Spark with Dremio?

Is it possible to use Spark in conjunction with Dremio? My team and I are not so adept with SQL but we have a good familiarity with Python/Spark/Databricks. We’d like to leverage as much Spark-Dremio integration as possible, within reason. The task is a basic ETL Pipeline – import dataset(s), join and merge with other data sources, export the final table(s). That middle step we’d like to do with Spark/Databricks rather than with SQL queries in order 1) to get better parallelism/performance and 2) to be able to use PySpark rather than SQL.

Thanks in advance for any suggestions, and please correct me where I’m wrong on any assumptions or if there’s a “best practice” way of doing this kind of thing. I’ve not found any good tutorials or articles on it but maybe I haven’t looked in the right spots.

If I understand correctly after watching the video here then I will need to use Arrow Flight to facilitate connectivity between the Dremio cluster and the Spark cluster. Is there example code that shows how this can be done?

@monocongo

Do you want to use Dremio to write Parquet files on to the lake? How about using CTAS?

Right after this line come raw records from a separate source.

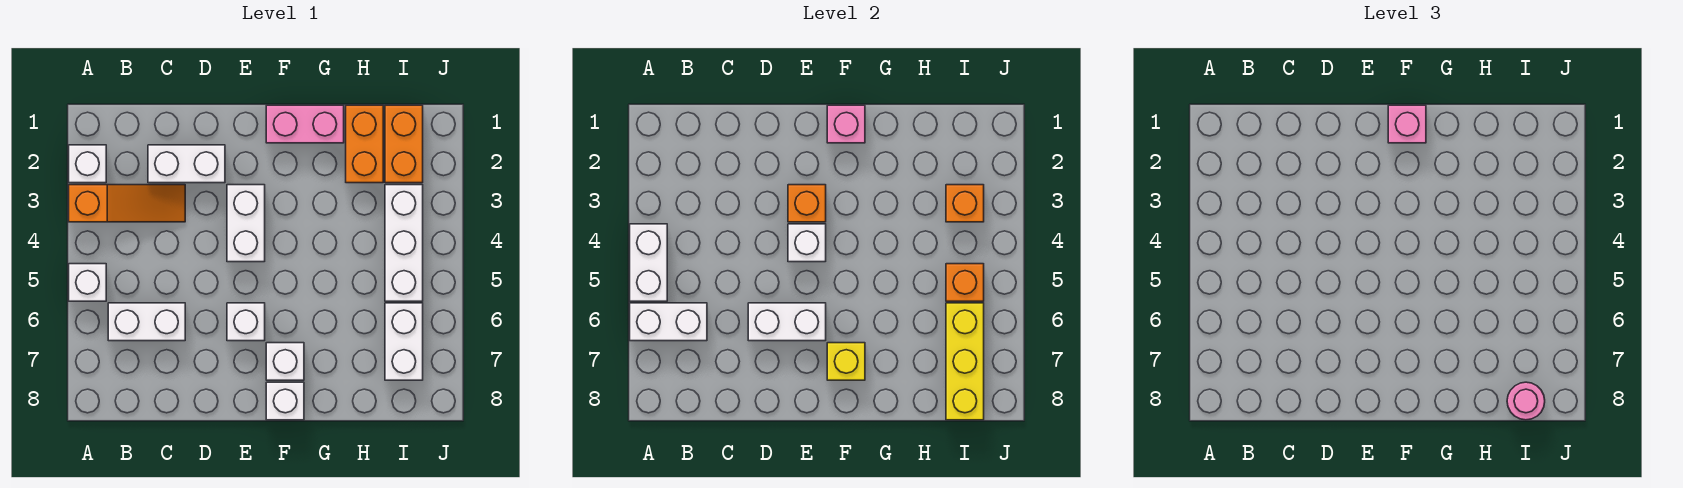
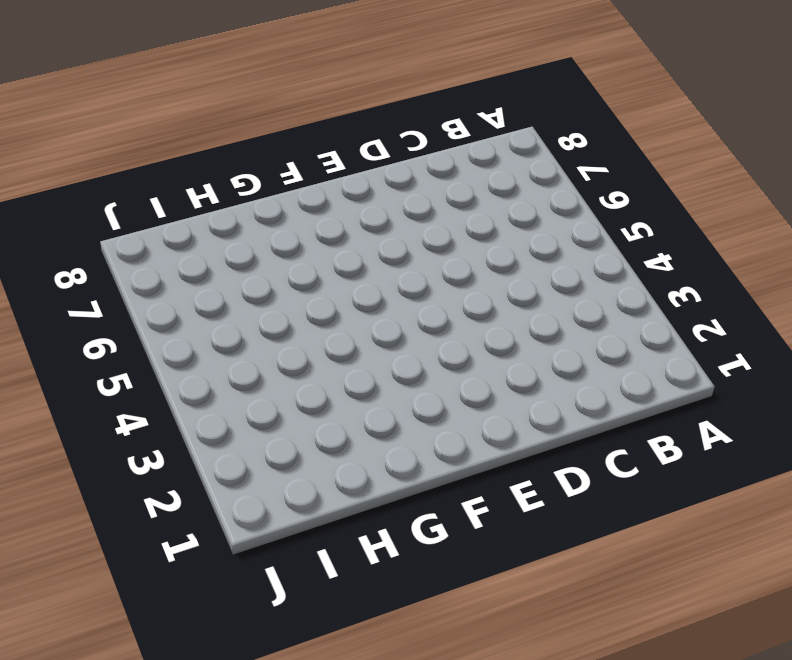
none -> white brick A2 level 1
none -> orange slope A3:C3 level 1 top A
none -> white brick A5 level 1

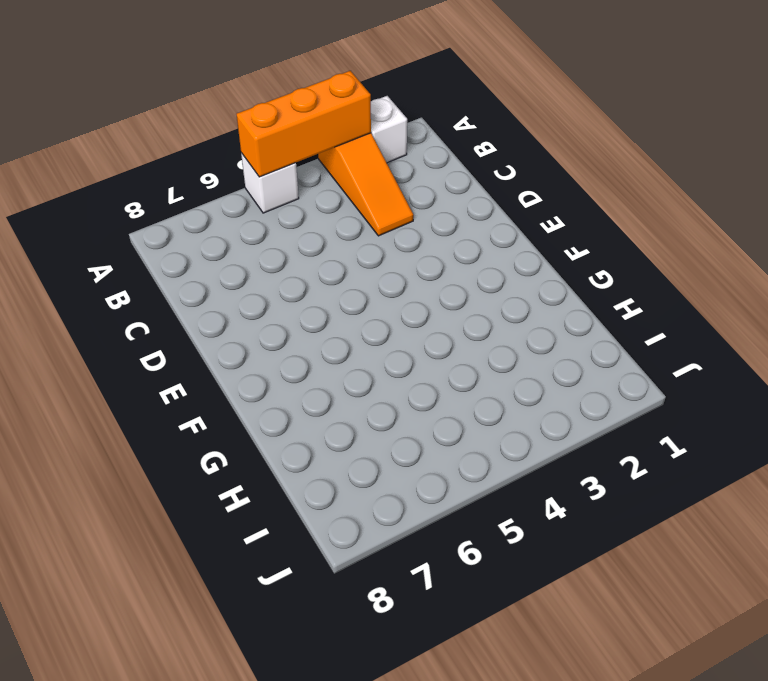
orange brick A3:A5 level 2 -> white brick A4:A5 level 2
none -> white brick B6:C6 level 1
none -> white brick C2:D2 level 1
none -> white brick E3:E4 level 1

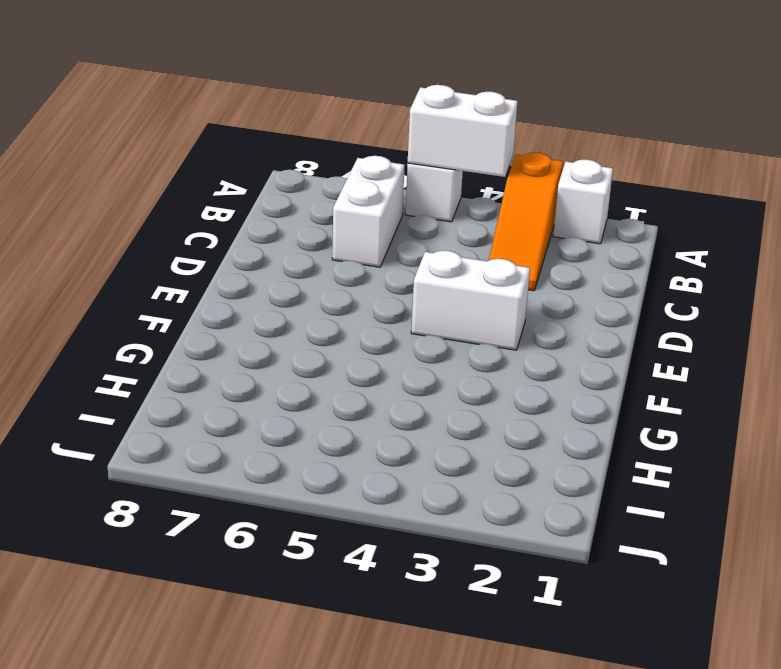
none -> white brick C2:D2 level 1
none -> white brick E6 level 1
none -> pink brick F1:G1 level 1

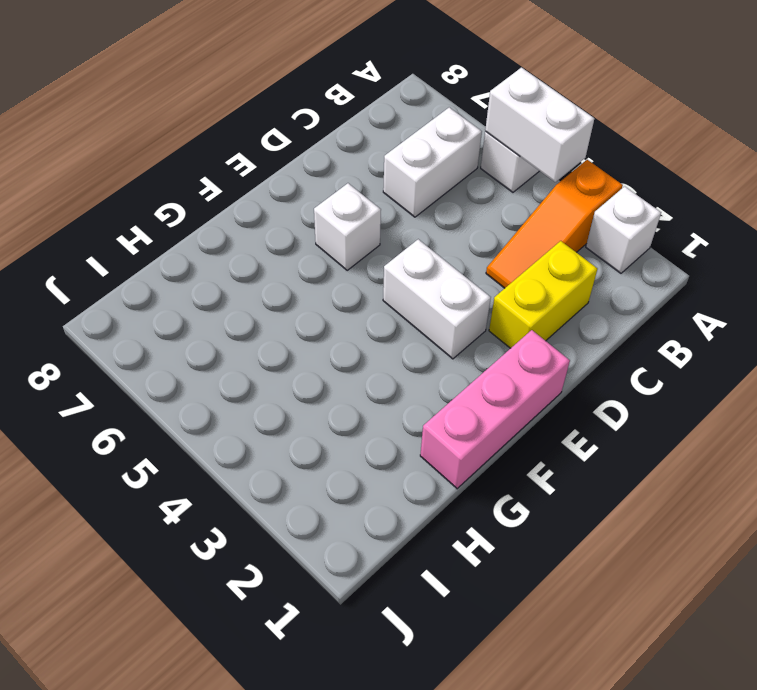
yellow brick C2:D2 level 1 -> white brick C2:D2 level 1
pink brick E1:G1 level 1 -> pink brick F1:G1 level 1
none -> white brick F7 level 1
none -> white brick F8 level 1
none -> orange brick H1:H2 level 1

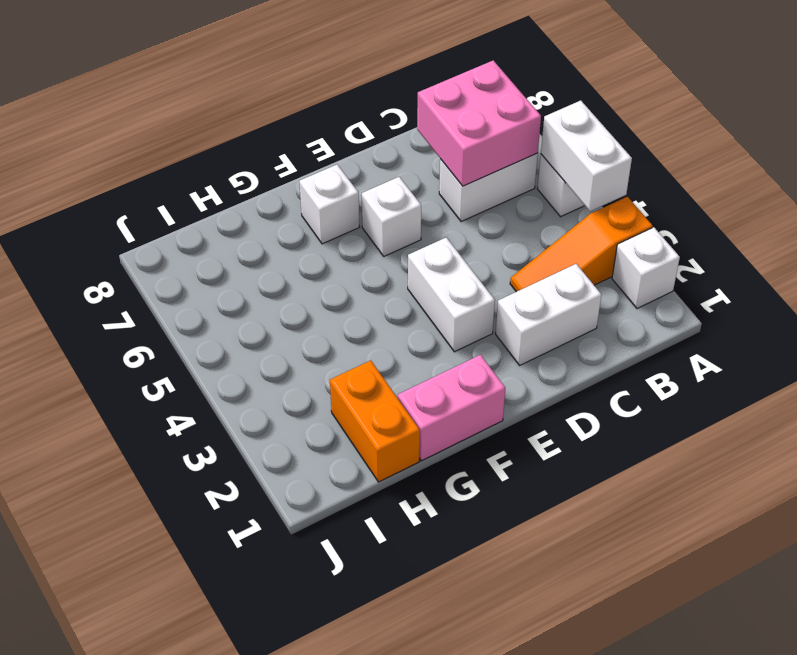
pink brick B6:C7 level 2 -> white brick A6:B6 level 2
none -> white brick F8 level 1
none -> orange brick I1:I2 level 1
none -> white brick I3:I5 level 1

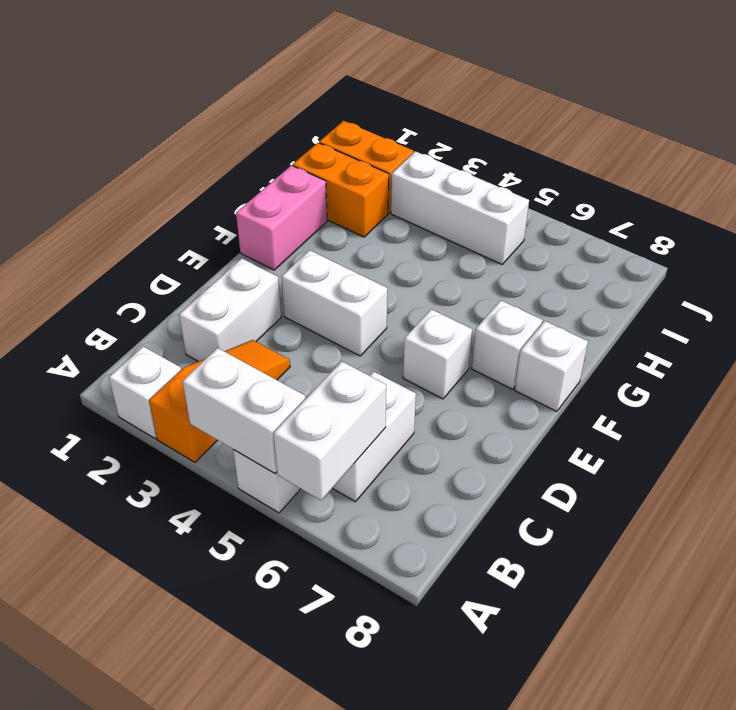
none -> white brick I6:I7 level 1
none -> white brick D6:E6 level 2
none -> orange brick E3 level 2

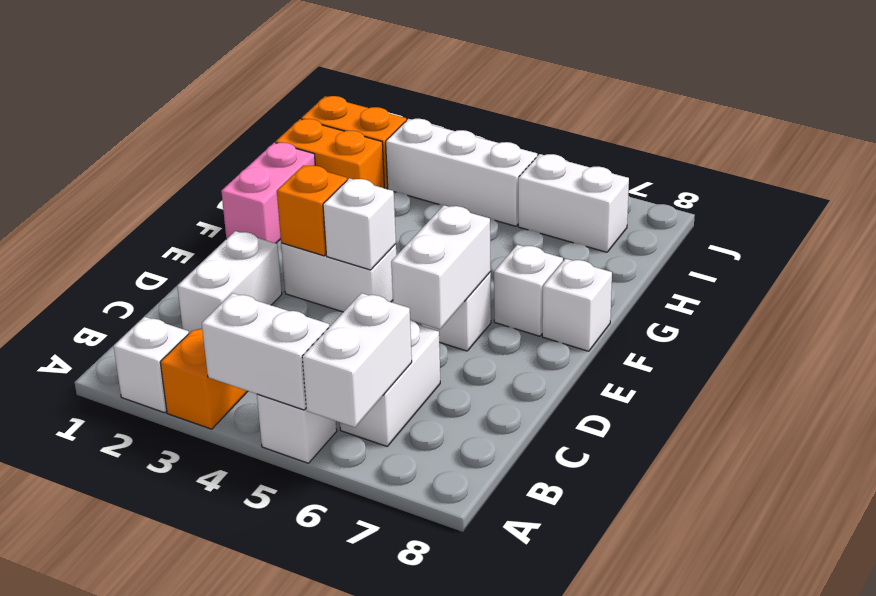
none -> pink brick F1 level 2
none -> yellow brick F7 level 2
none -> orange brick I3 level 2

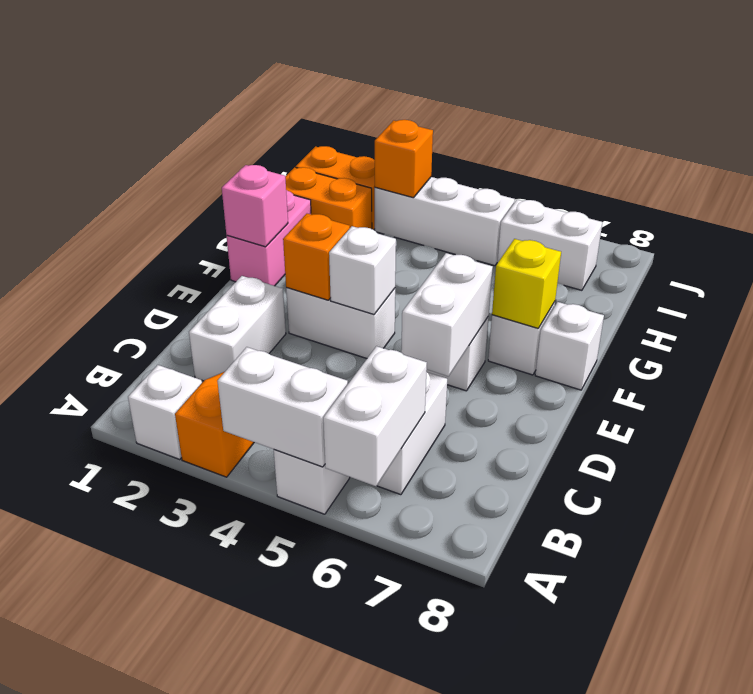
none -> orange brick I5 level 2
none -> yellow brick I6:I8 level 2
none -> pink brick F1 level 3

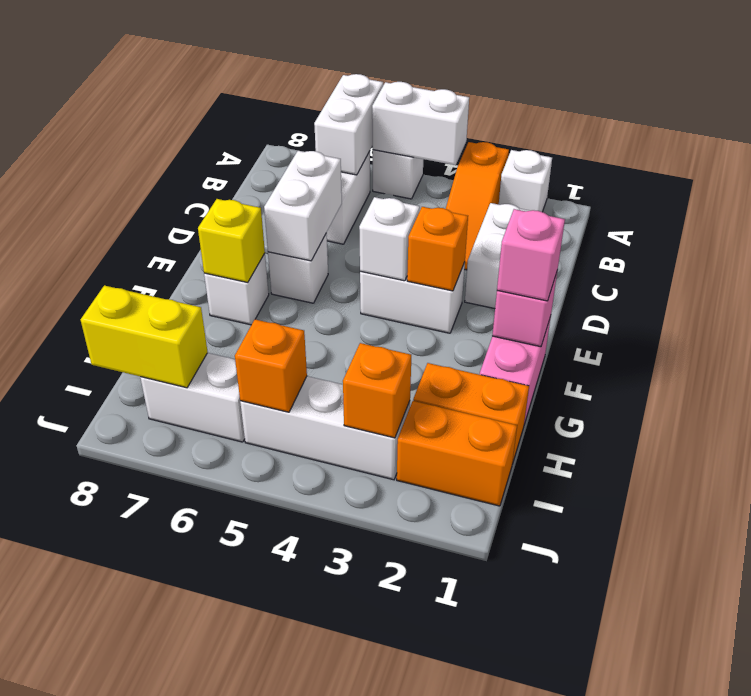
yellow brick I7:I8 level 2 -> yellow brick I6:I8 level 2
none -> white brick F8 level 1
none -> pink round brick I8 level 3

http://docs.dremio.com/sql-reference/sql-commands/tables.html

Thanks for the suggestion, @balaji.ramaswamy

My question is around how to use datasets which are in Dremio within a Databricks (or vanilla Spark) ETL application/process. Our team has a new project which will need to process data that is available in Dremio. We’d like to continue using Python/Spark/Databricks since we’re familiar with it. But in Dremio it seems that you can only interact with the data using SQL. In itself this isn’t a deal breaker. However we’re unfamiliar with Dremio and it’s not yet obvious to us how to implement unit tests, continuous integration, and version control in an environment such as Dremio. For this reason we assume it may be easier to use the datasets available in Dremio as if they’re just another data source for Spark dataframes. We’re not doing BI or one-off queries, which looks to be Dremio’s forte, instead we’re doing non-interactive batch processing ETL jobs, and these seem to be more suited for Spark/Databricks.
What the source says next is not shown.